More Ford drivers sign up for Sol 2018
Hot on the heels of last week’s promise from popular British competitor Kevin Procter to “come back stronger” for Sol Rally Barbados 2018, two more Ford-mounted returnees have echoed his thoughts.
Andrew Costin-Hurley and Nigel Worswick, returning for the 15th and eighth times, respectively, this year, have both signalled their intention of upping their game after technical issues in Sol RB17.
Organised by the Barbados Rally Club (BRC), which celebrated its 60th anniversary in 2017, Sol RB18 will run from Friday to Sunday, June 1-3, with The Rally Show and Flow King Of The Hill on May 26 and 27. In the three months since entries for the 29th running of the club’s premier event opened on the official website – www.rallybarbados.net – near 60 have been posted, with record interest from overseas.
Costin-Hurley will again drive his Earl’s Performance Hoses/Wootton Tyres Ford Puma Evo, in which he has won Group B five times, with regular top 30 finishes (although GpB cars are not eligible for overall awards), and looked set to add a sixth victory to his haul last year after a rally-long battle with the Mini of Holland’s Frans Verbaas.
While the flying Dutchman had been closing on Costin-Hurley on Sunday afternoon, it was a huge effort on the final Bushy Park stage – the little Mini was a remarkable tenth quickest of the 66 cars that ran – that gave him the class win by just seven-tenths of a second.
What Costin-Hurley did not discover until his self-designed and built Puma was repatriated was what he describes as “a major structural failure of a rear suspension attachment point – we were very blessed to have finished the rally. Had the failure been apparent during the rally, I think that I would have retired on the spot to prevent further damage. The repair proved to be very, very tricky and seemed to take the whole summer but the attachment (on both sides) is now considerably more sturdy.”

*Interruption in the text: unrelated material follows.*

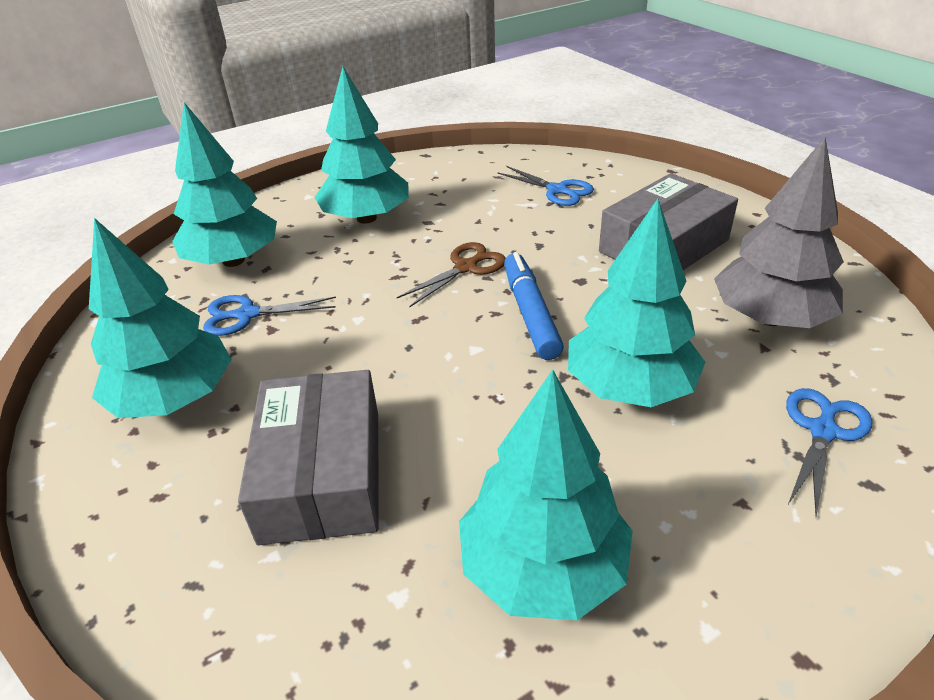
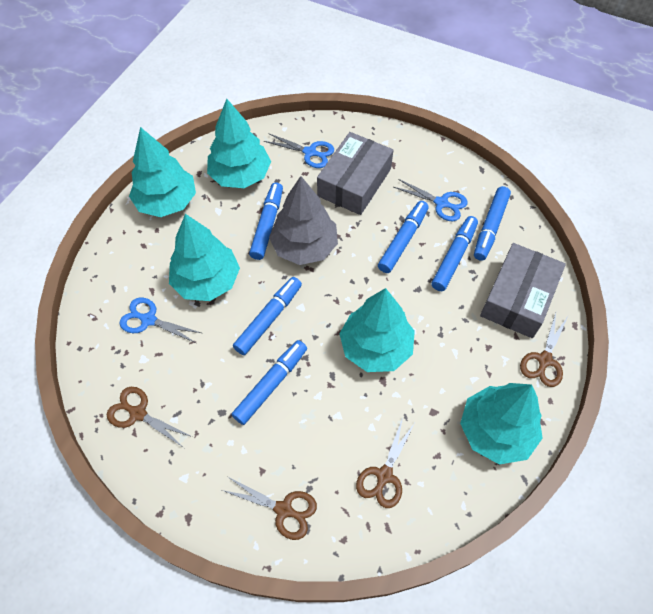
blue marker: 1 -> 6
brown scissors: 1 -> 4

Worswick’s UK rallying achievements also date back many years.
In the 1990s, he was a regular competitor on Britain’s round of the World Rally Championship (the Network Q RAC Rally), missing out on a top ten finish by just one second in 1996 in a Ford Sierra Cosworth 4×4, having finished in the top seven on the last five of 26 special stages.

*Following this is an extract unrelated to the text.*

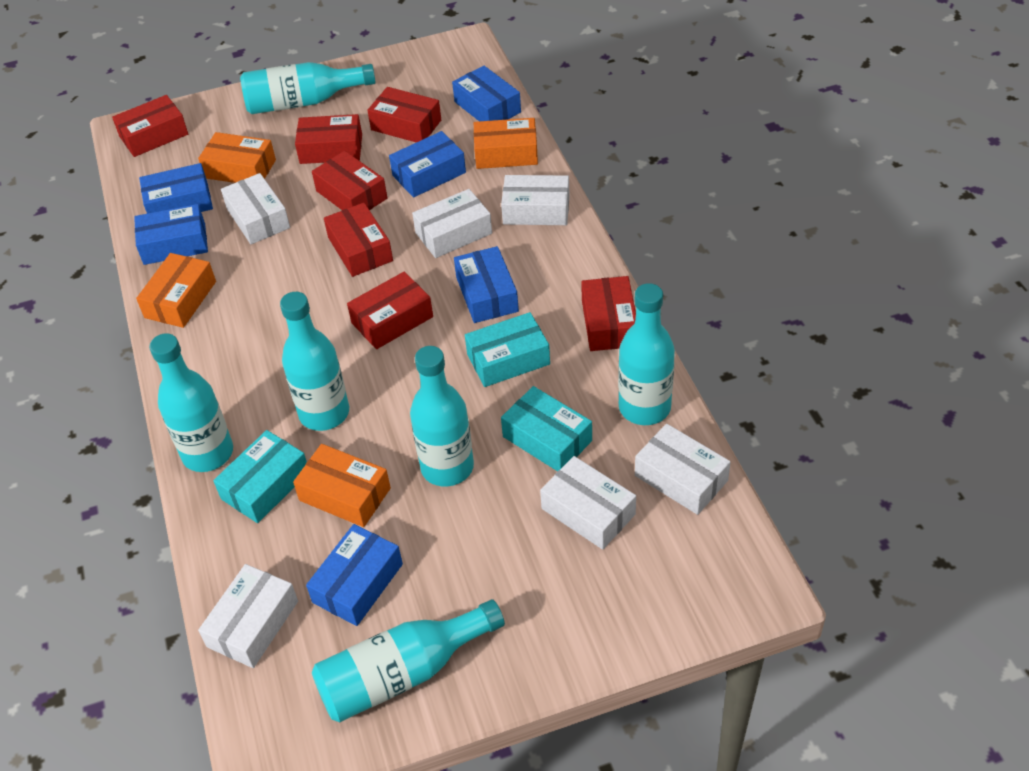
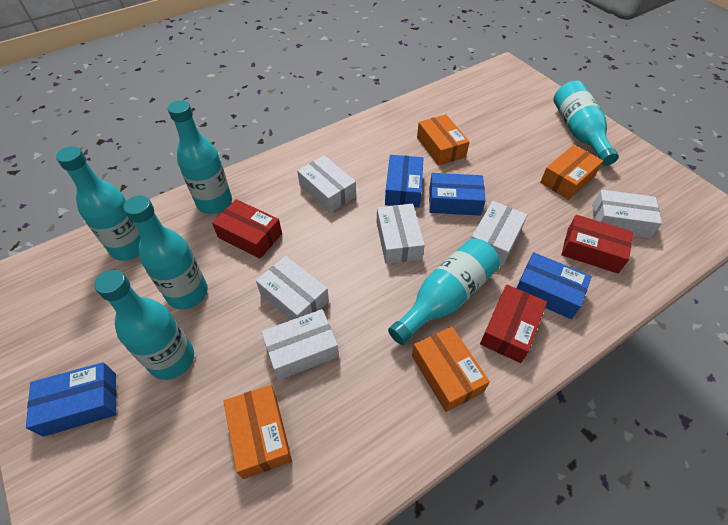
blue box: 6 -> 4
red box: 7 -> 3
turquoise box: 3 -> 0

Having rebuilt the engine and turbo of his Ford Escort WRC after a valve in the anti-lag system failed late on Saturday in Sol RB16 when running 13th, Worswick had high hopes last year of improving on his best result of 15th overall (Sol RB14, Ford Escort MkII) . . . and he did so, 11th and third in WRC-2.
But it was not the smooth run he’d been looking for, after so much work ahead of the event, which had also included reconditioning the diffs, driveshafts and brakes, along with converting the gearbox to sequential. (PR)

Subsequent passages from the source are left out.